For some, garnishes are less about ornament, and more about intentionality. Block ice just makes it easier to carry out that principle. Minimalist garnishes allow bartenders to focus on the craft of drink-making, while making the drinks themselves look more like art. That concept, more than any single visual influence, seems to be pushing the prevalence of this trend. East London’s A Bar with Shapes For a Name (which often experiments with ice) closely aligns itself with Bauhaus, the early 20th-century German art and design school whose ideas shaped modernism around the world. As opposed to ornate contemporary movements like Art Nouveau, Bauhaus balanced beauty with function. So while it’s a stretch to say that every bartender who dots a drink with a citrus coin is evoking Walter Gropius, in spirit, there’s a connection: creating more impact by doing less.
View this post on Instagram
Bird’s “almost nongarnishing” approach, Altenburg says, is driven by both his personal tendency toward restraint and the Nordic culinary culture he’s working in. But the minimalist-yet-playful approach to plating that typifies New Nordic cuisine is no longer limited to Scandinavia. Or even to plates. Kat Foster, bar manager at Margot in Fort Greene, Brooklyn, first started playing around with “plating” things on ice when she worked at Eleven Madison Park. She had to figure out how to get a celery twist to look good. Solution: Place it in the well formed by the bar’s ice stamp. For Foster, on-ice garnishes aren’t an “all-the-time thing” but instead an elegant, handy tool that allows her to use garnishes that wouldn’t necessarily hold up well unmoored. Take, for instance, the cleaved cherry atop her Windowsill Thief, a drink that features brown butter–washed rye whiskey and lacto-fermented cherry syrup. The fruit directs your senses, and your attention, to the flavor in the cocktail.
“It’s a way to sort of have this visual element that isn’t, you know, taking away from the drink,” she says. And that visual element, Foster recognizes, is important. Because as she put it, “Everybody’s using their eyes first,” both in the restaurant and online. Altenburg made a similar point. When he started bartending, he had two rules for garnishes: They needed to complement the drink and they needed to be edible. He’s conceded on that second requirement a bit. “People look at a drink in a different way than they did 20 years ago,” he says.
As more culinary-inspired approaches to styling continue to influence bars, it follows that more edible, less one-off accents might find their way into drinks. “I’ve definitely seen a shift towards people trying to use things that are part of the process of making a drink rather than creating additional waste,” says Foster, who makes sure that anything that gets skinned and stuck on ice also gets juiced. Altenburg says that citrus coins, which Bird has become known for, use a third of the zest as compared to more traditional citrus garnishes. (Whatever’s left over gets used to make limoncello.)

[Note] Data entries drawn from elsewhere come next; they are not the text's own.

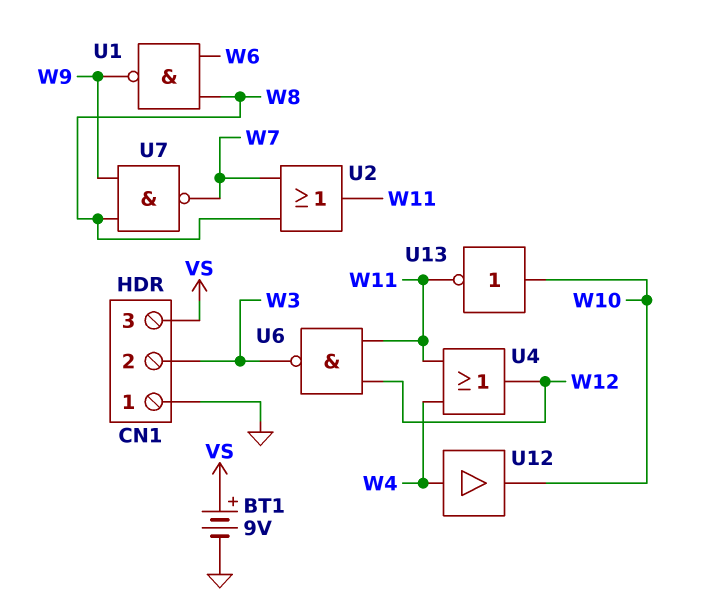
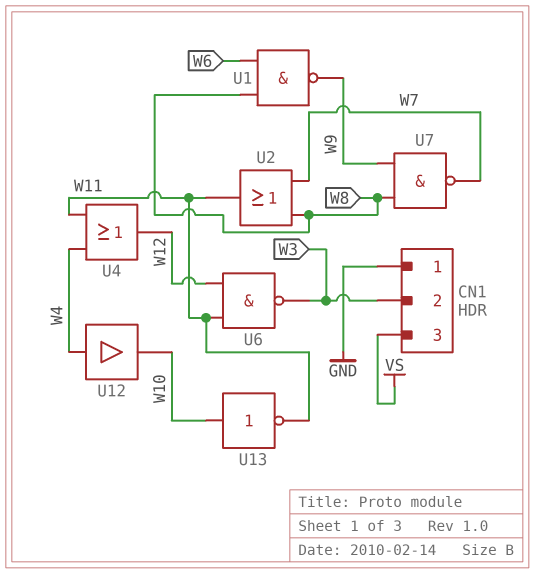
BT1: 9V (plus VS, minus GND) -> none

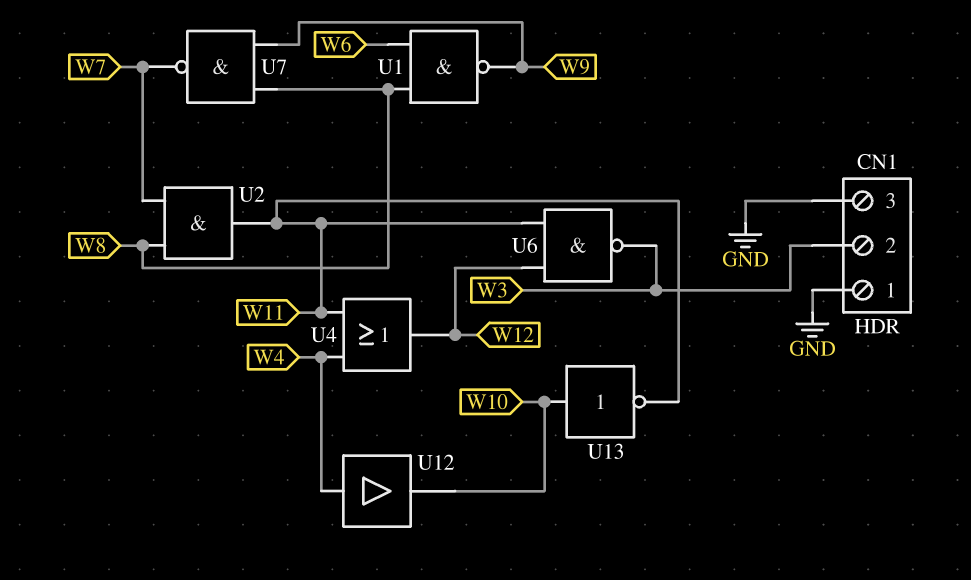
CN1 pin 3: VS -> GND
U2: OR (in W7, in W8, out W11) -> AND (in W7, in W8, out W11)

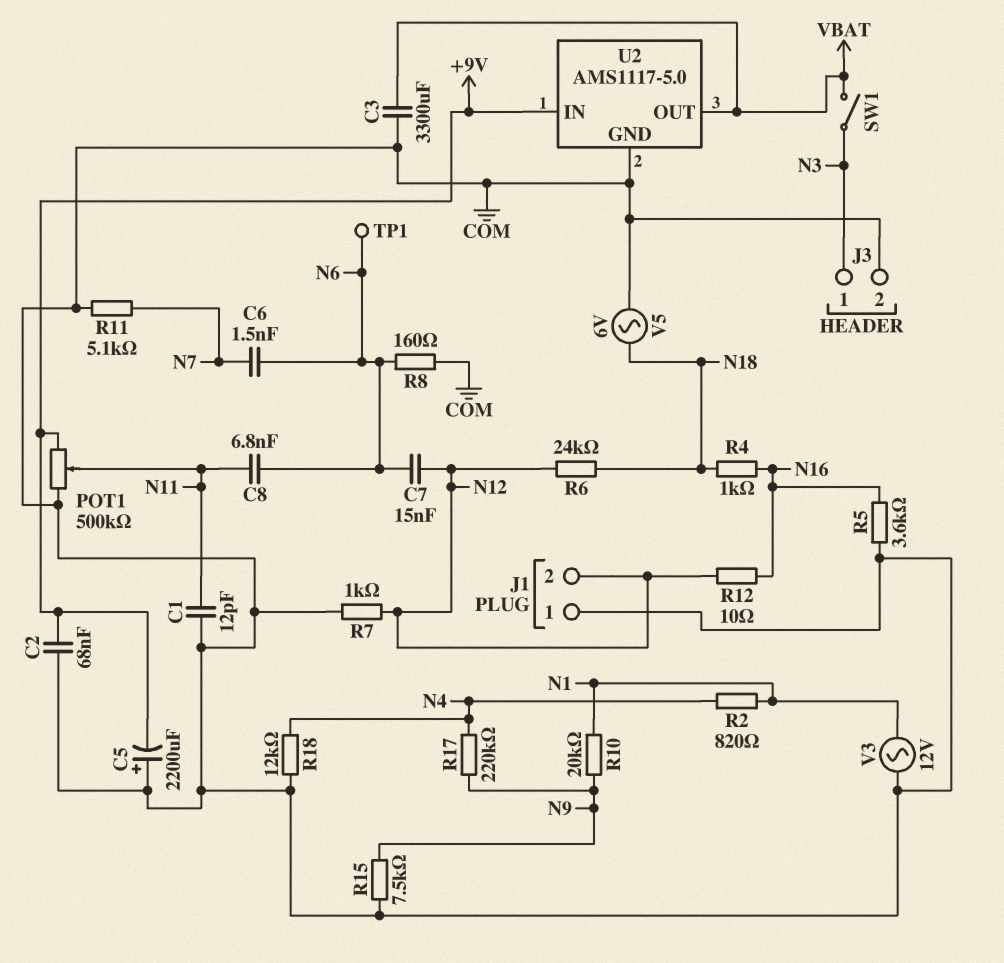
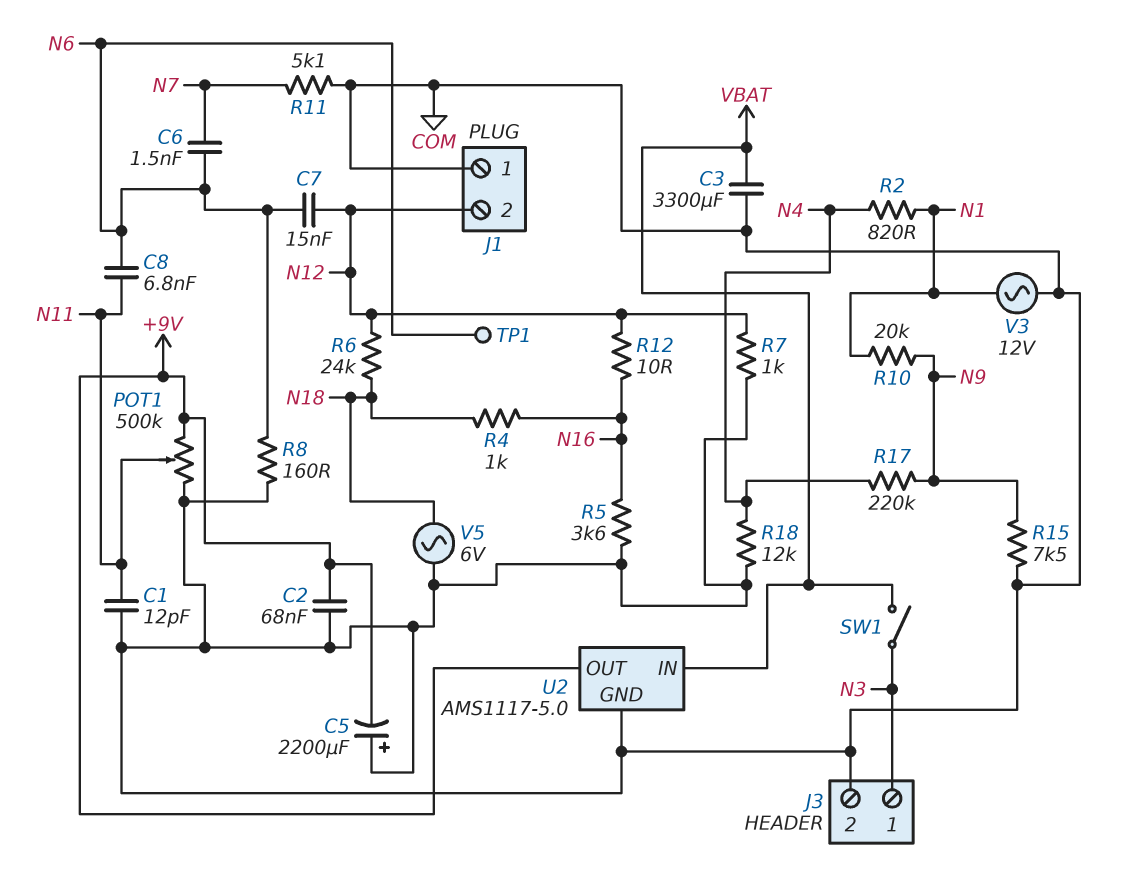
U2 pin IN: +9V -> VBAT
U2 pin OUT: VBAT -> +9V

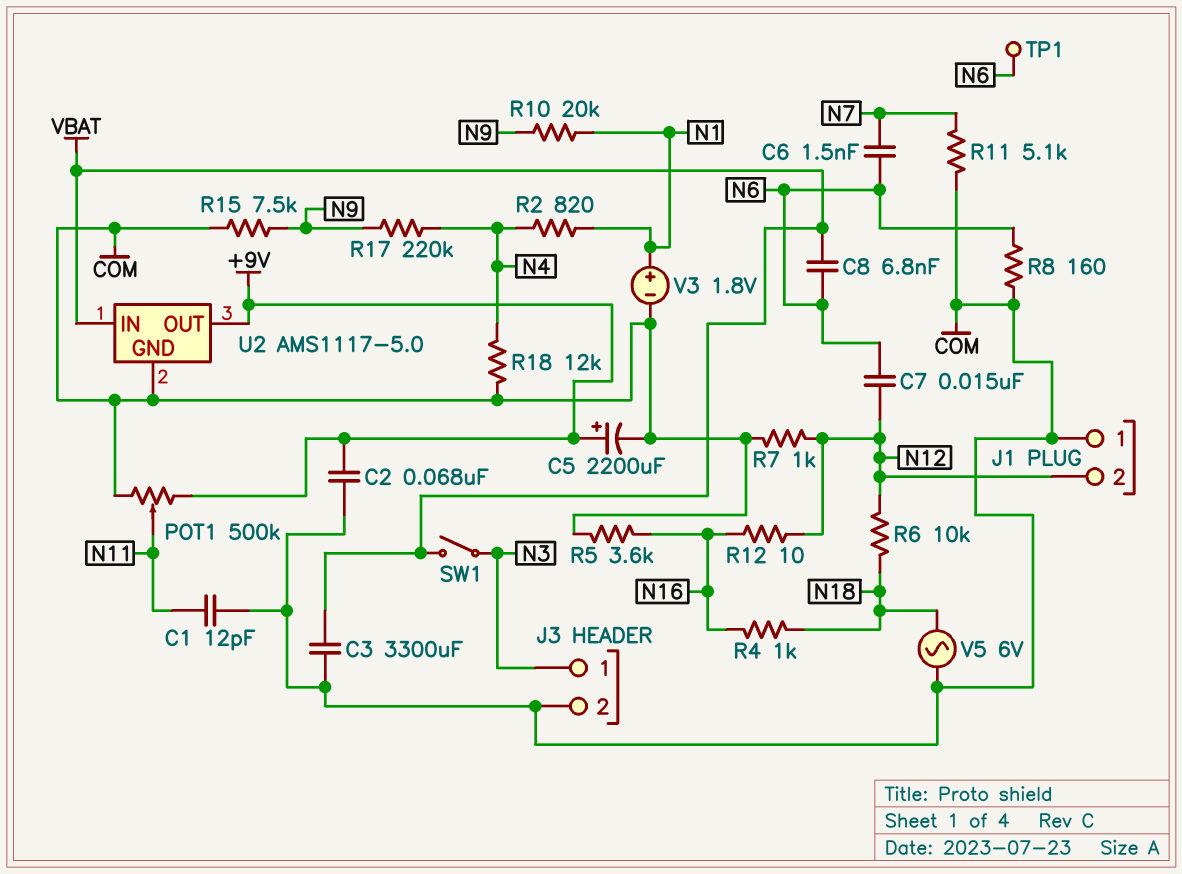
C5: 2200uF (plus COM, minus +9V) -> 2200uF (plus +9V, minus COM)
C8: 6.8nF (N6, N11) -> 6.8nF (N6, VBAT)
R6: 24k (N12, N18) -> 10k (N12, N18)
V3: AC 12V (COM, N1) -> 1.8V (plus N1, minus COM)

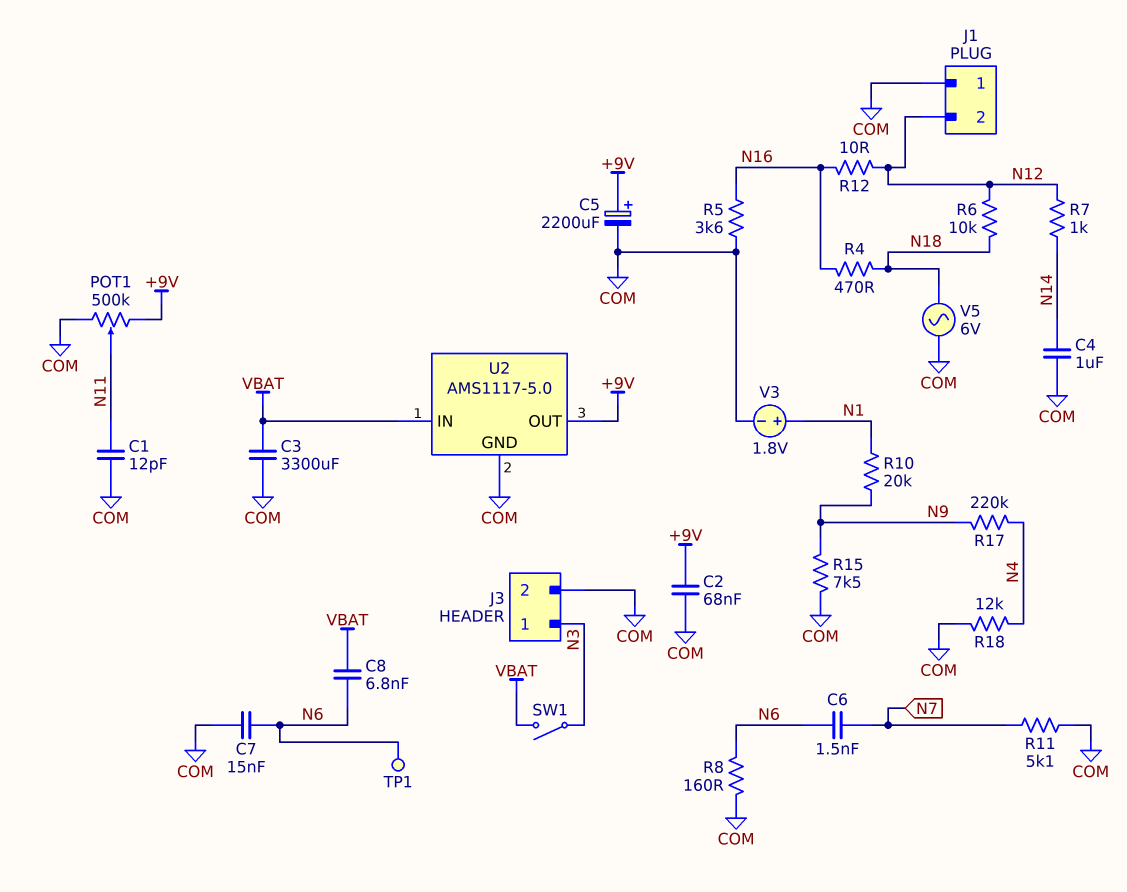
C4: none -> 1uF (COM, N14)
C7: 15nF (N6, N12) -> 15nF (COM, N6)
R2: 820 (N1, N4) -> none
R4: 1k (N16, N18) -> 470 (N16, N18)
R7: 1k (COM, N12) -> 1k (N12, N14)

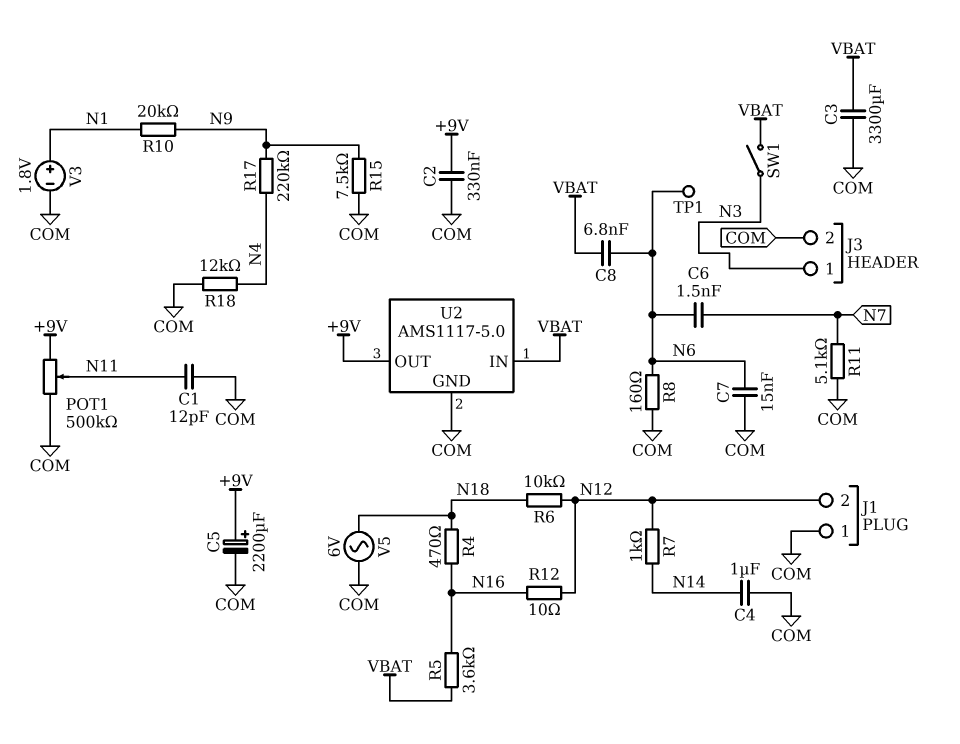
C2: 68nF (+9V, COM) -> 330nF (+9V, COM)
R5: 3.6k (COM, N16) -> 3.6k (N16, VBAT)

Altenburg hopes this idea of using in-house materials, trying to “create garnishes with what you do,” will be the next phase of minimalism in cocktails. He’s currently in the process of redesigning Bird’s menu, which will move away from coins (and citrus altogether) in favor of edible garnishes that add another dimension of texture and flavor to the drink. But that doesn’t mean they’ll be more elaborate. On the contrary. He’s playing around with air-drying and making dusts, a switch that would allow, say, dried fruit to replace a fresh peel. “I think that should be the future of garnishes,” he says. Ashes to ashes, dots to dust.